Setting cookie can be a bit tricky with embedded AMP documents due to the 3rd party cookie restraints. When embedded viewer, AMP docs are served in a cross domain iframe. Which introduced 3rd party cookie restrictions.

Because of the cookie restraints, the only option I see here is to use localStorage.

This clears things up a bit for me. I'm not an expert on AMP (just discovered it a few months ago), but it sounds to me like implementing AMP Linker may have been a challenge. You guys would have had to take into account the restrictions imposed upon you when you implemented storing the CLIENT_ID value in a cookie.

I think to make this issue easier to deal with, we should separate out the contract and the implementation. The contract is just "I need the AMP runtime to generate a value that is stored somewhere it can be retrieved later, and transmitted via AMP Linker, with me being able to set an expiry time for the value". The implementations could be:

Just to reiterate, I understand that this contract only deals with the requirements my company has. I'm open to collaborating to come up with a standard for client side sessionization that addresses everyone's needs.

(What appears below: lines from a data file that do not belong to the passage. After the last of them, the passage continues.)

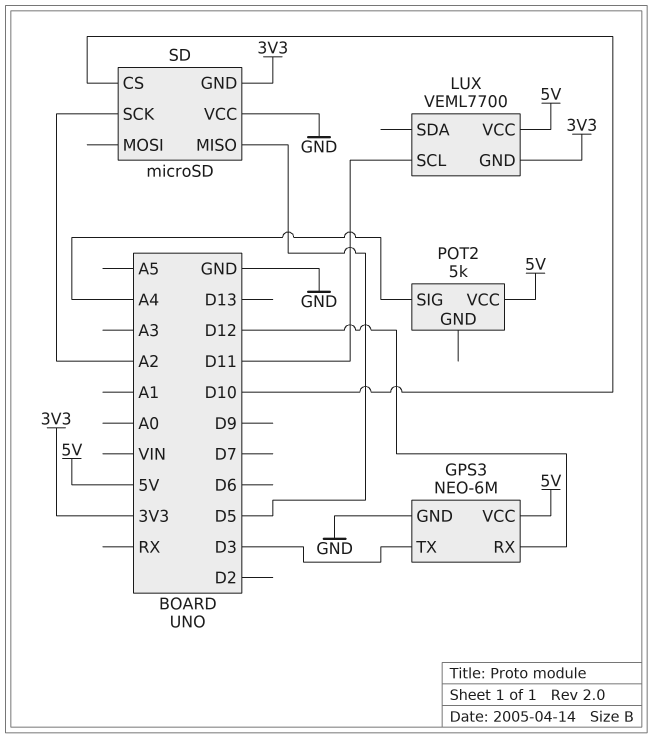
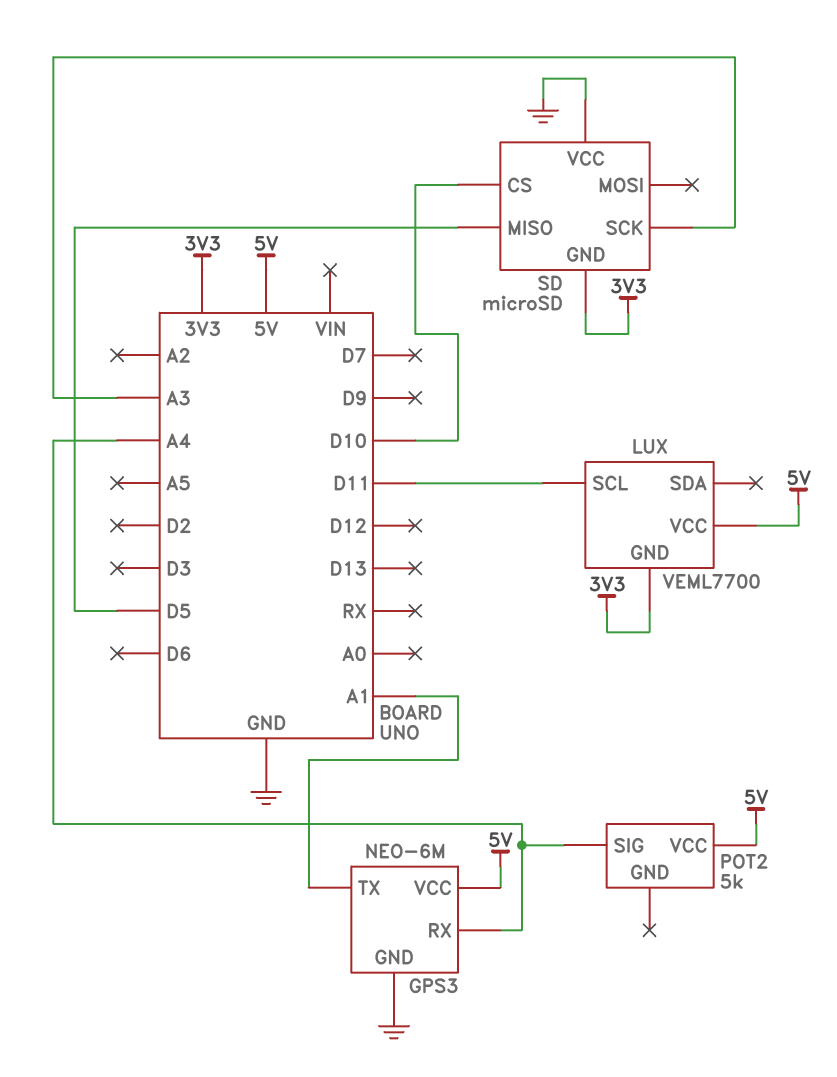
GPS3 pin RX: D12 -> A4
GPS3 pin TX: D3 -> A1
SD pin SCK: A2 -> A3

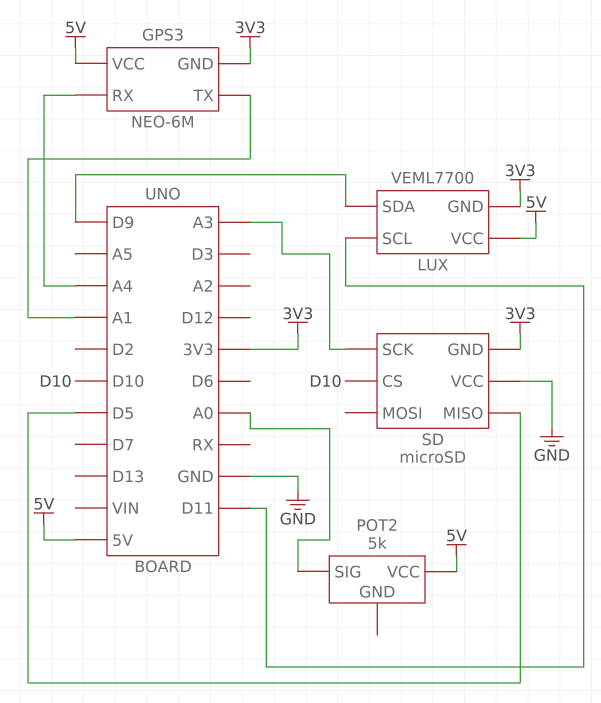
GPS3 pin GND: GND -> 3V3
LUX pin SDA: none -> D9
POT2 pin SIG: A4 -> A0

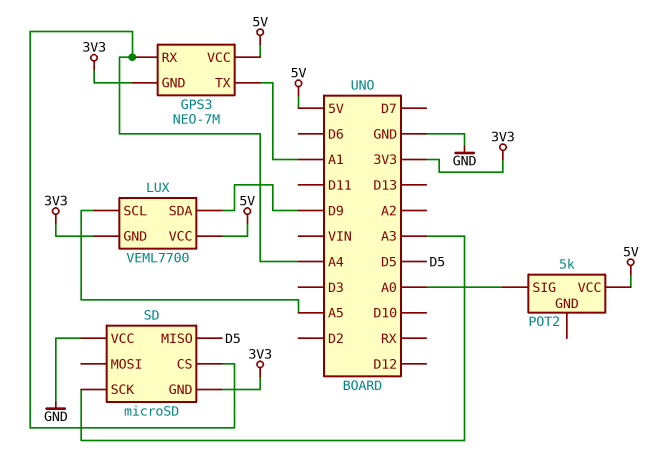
GPS3: NEO-6M -> NEO-7M
LUX pin SCL: D11 -> A5
SD pin CS: D10 -> A4

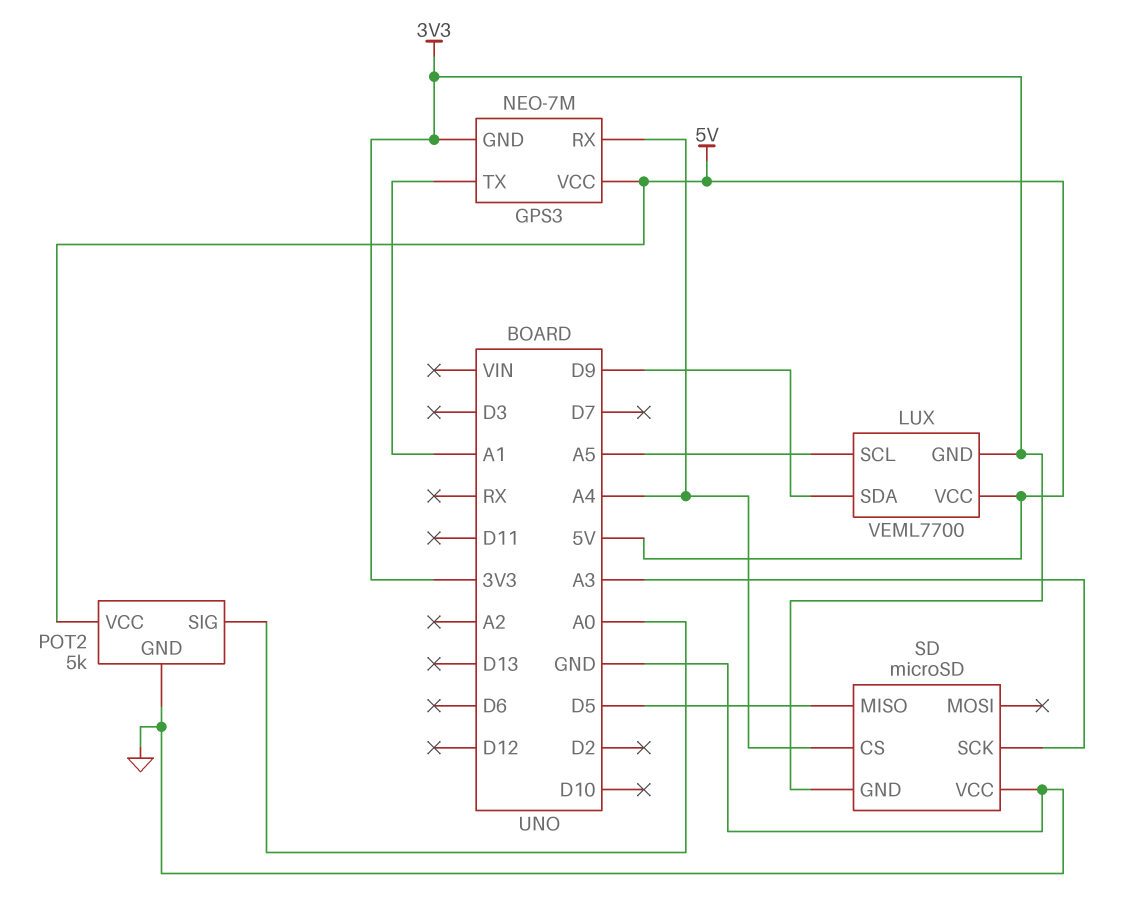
POT2 pin GND: none -> GND

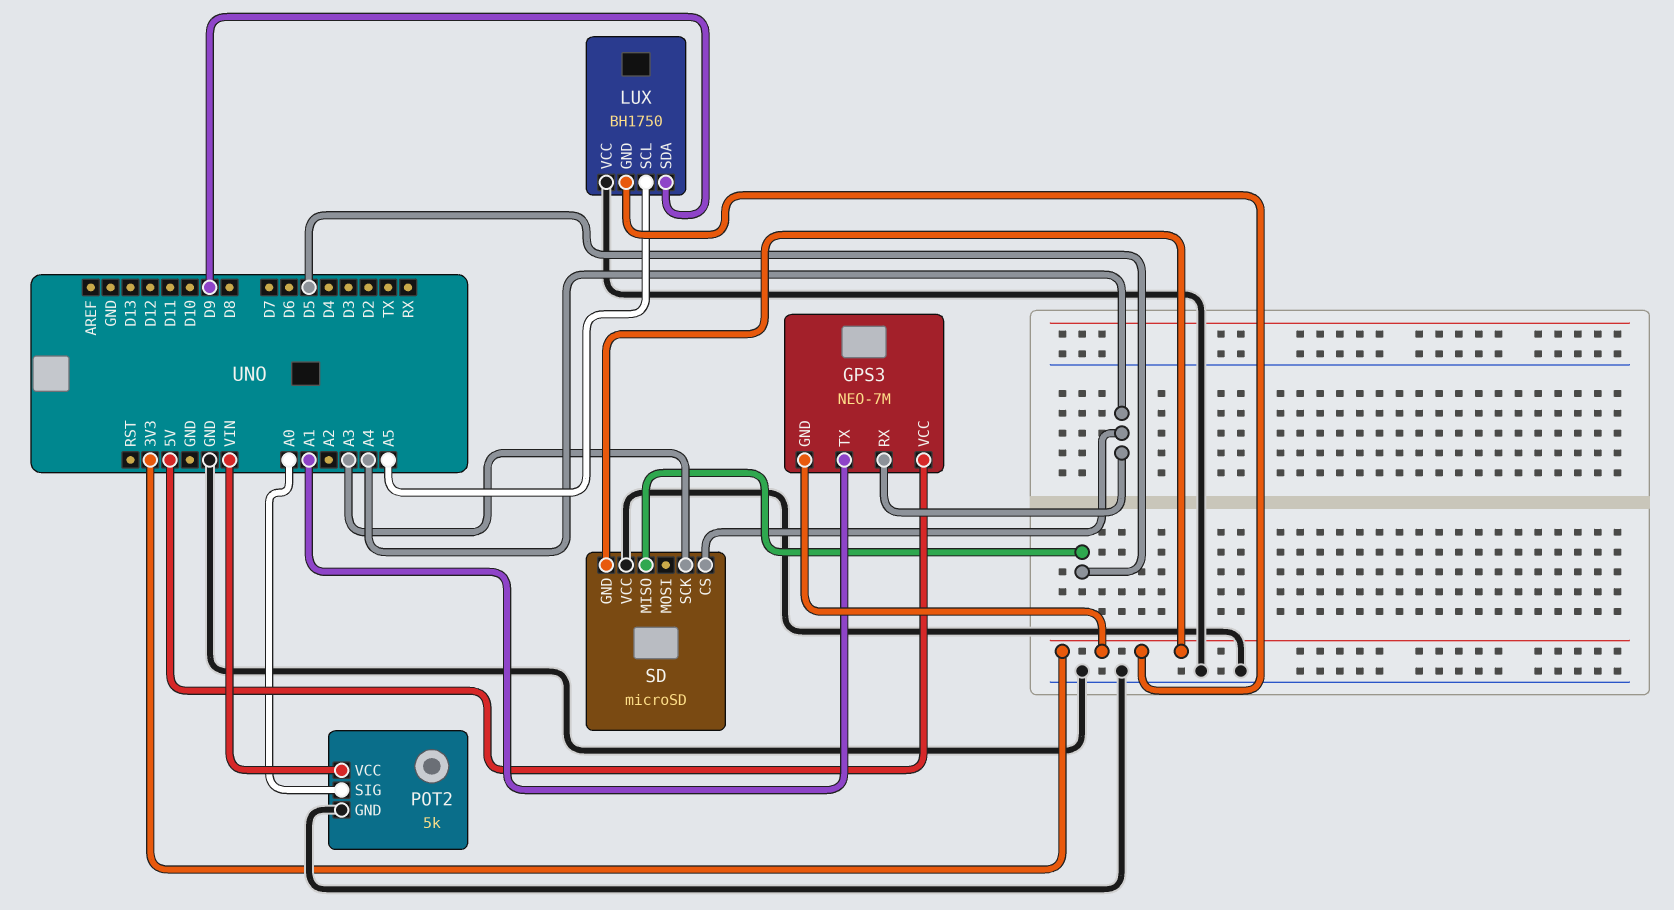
LUX: VEML7700 -> BH1750
LUX pin VCC: 5V -> GND
POT2 pin VCC: 5V -> VIN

zhouyx commented 5 years ago

Thanks for the detailed explanation! cc @jeffjose. Jeff let's sync on this requirement next week.

So because JS on the site owner's domain is controlling the setting of the cookie value, that JS can retrieve the cookie value before it interacts with our other public APIs like our Search service.

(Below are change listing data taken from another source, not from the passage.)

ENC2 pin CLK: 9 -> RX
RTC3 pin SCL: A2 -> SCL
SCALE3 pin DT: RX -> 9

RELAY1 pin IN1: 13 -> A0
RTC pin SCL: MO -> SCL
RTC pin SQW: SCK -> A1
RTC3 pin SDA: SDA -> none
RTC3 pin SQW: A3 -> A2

If I get it correctly, here you are talking about non AMP pages. The session id is set by an AMP doc and passed to the NON AMP page via Linker param? Custom JS is only allowed with many restrictions on AMP. Thanks.

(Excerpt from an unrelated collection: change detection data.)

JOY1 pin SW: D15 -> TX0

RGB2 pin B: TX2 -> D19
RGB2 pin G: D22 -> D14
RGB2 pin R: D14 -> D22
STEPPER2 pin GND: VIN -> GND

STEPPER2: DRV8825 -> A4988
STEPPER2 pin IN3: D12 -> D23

mattwelke commented 5 years ago

If I get it correctly, here you are talking about non AMP pages. The session id is set by an AMP doc and passed to the NON AMP page via Linker param? Custom JS is only allowed with many restrictions on AMP. Thanks.

Yep, this is how we do it on non-AMP pages. First party cookie is the source of truth, and it's mutated and retrieved with first party JS.

For our new system, if we had a new "Session ID" feature work like CLIENT_ID does now:

This assumes my understanding of the types of journeys users can take is correct, and how the cookies and AMP runtime/AMP linker interact is correct.

jeffjose commented 5 years ago

@welkie and others - thanks for providing context and rationale. @zhouyx and I chatted about this a bit offline and we think it'll be a good feature to add.

We'll add this request to the list of outstanding requests. At this moment, we're looking at working on this in Q4 2019.

mattwelke commented 4 years ago

@jeffjose Was wondering whether you guys have started to work on this in your roadmap. If you haven't had a chance to start on it yet, there's a chance that I'd be able to have dedicated dev time to help out. We're planning to simplify parts of our system in Q1 or Q2 2020 and being able to stop stitching sessions together server side by having AMP support a client side auto-expiring session ID would help with that.

amedina commented 4 years ago

@jeffjose is there an update on this request?

zhouyx commented 4 years ago

Synced with @jeffjose We decide to pick up the work. Please review the I2I at #29324. Thanks

adamsilverstein commented 3 years ago

Is work on this issue still on your roadmap?

stale[bot] commented 2 years ago

This issue has been automatically marked as stale because it has not had recent activity. It will be closed in 7 days if no further activity occurs. Thank you for your contributions.